-
1. Data: 2010-01-27 08:50:53
Temat: Re: dylemat sprzedającego auto na raty
Od: "Lewis" <lewisa@[tnij]poczta.onet.pl>
Użytkownik "tomi71" <m...@i...pl> napisał w wiadomości
news:hjor43$re7$1@atlantis.news.neostrada.pl...
> Witam!
> Sprzedałem tydzień temu auto (Audi 80 B4 '94) a ponieważ kupiec nie miał
> pełnej kwoty zgodziłem się aby 1tys. doniósł do końca lutego. Cena wg
> mnie była zbyt wygórowana bo 6tys.
> Wczoraj przychodzi z jakimś mechanikiem i stwierdzają że to moje auto
> wymaga wielu napraw o wartości ok. 1tys.
> Kiedy go odbierał byłem pewny za to moje auto bo jeździłem nim 5 lat i
> było wszystko ok, a tu nagle termostat do wymiany, pompa paliwa, wtrysk
> rozruchowy, a tak wogóle to auto nie chce zapalić na benzynie (bo jest
> też LPG).
> Chcą mi auto sprawdzać na komputerze podczas gdy tam tylko kody błyskowe
> wchodzą w grę (silnik NG) itd itp ...i coś mi tu nie gra.

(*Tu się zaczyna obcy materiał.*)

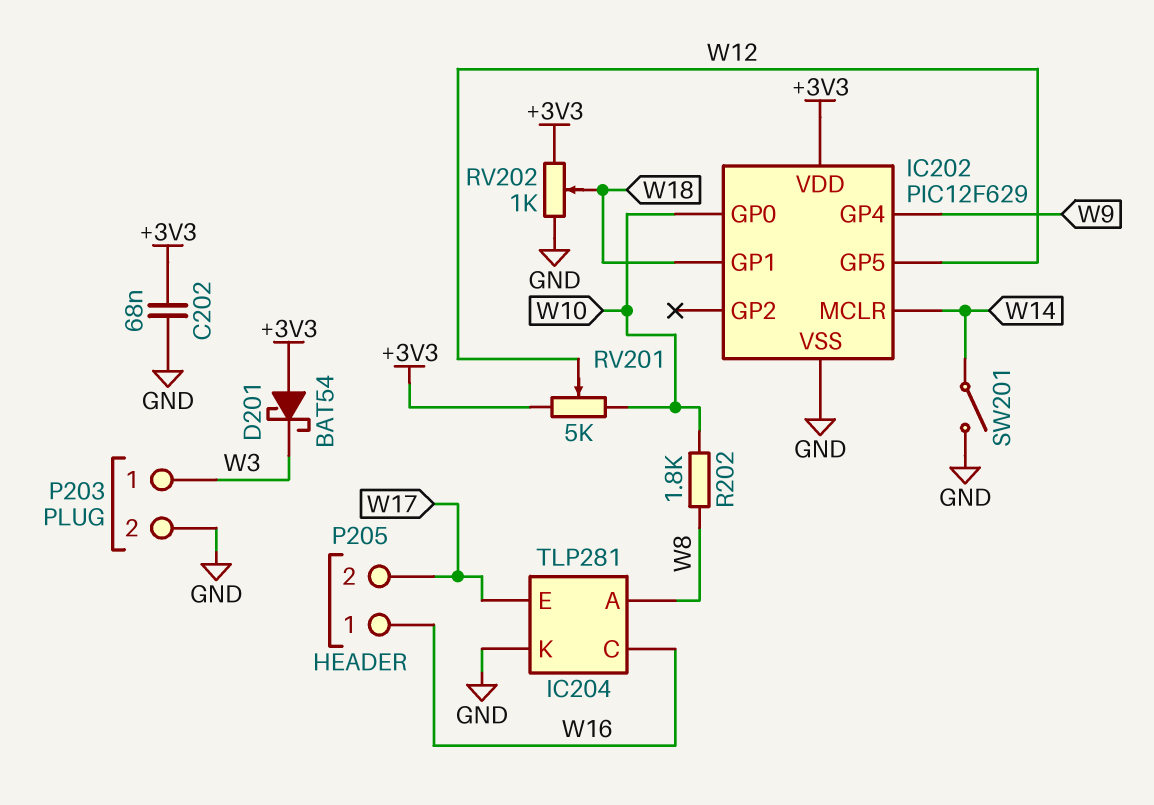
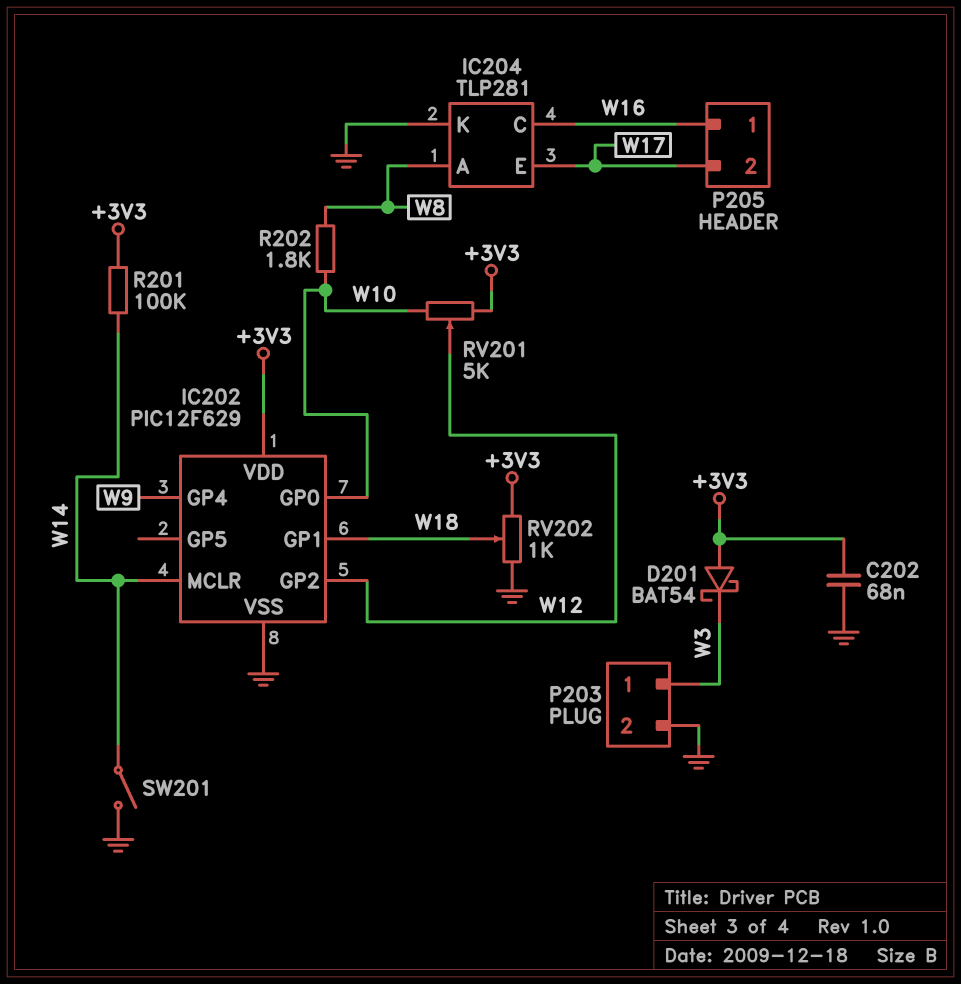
IC202 pin GP2: none -> W12
IC202 pin GP5: W12 -> none
R201: none -> 100k (+3V3, W14)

> poradźcie czy pogonić gościa i niech daje zgodnie z umową resztę kasy czy
> może powinienem partycypować w pokryciu kosztów rzekomych napraw. W
> ostateczności pomyślałem niech daje auto z powrotem i tyle. Wolałbym
> jednak pozbyć się go bo mam już jego następcę i szkoda żeby stało u
> mnie na placu.
> do tego wspominają coś o sądach itd :) Jak to wygląda prawnie?
> pozdrawiam
Jak jesteś w 100% pewny swego auta to dogadaj się z kolesiem ze zamawiamy
oddzielną ekspertyzę np w ASO i jeżeli te usterki które wymienil się nie
potwierdzą to on pokrywa koszty tej ekspertyzy i zwraca ten 1000zł, a jeśli
faktycznie wskażą ze tak jest jak mówi to Ty płacisz za ekspertyzę i
usunięcie usterek. Nie musi to być ASO może być każdy inny zaufany mechanik.
--
Pozdrawiam
Lewis
Audi A6 C4, 2,8 V6 ACK 142kW
dB Race: 145,5 dB ;)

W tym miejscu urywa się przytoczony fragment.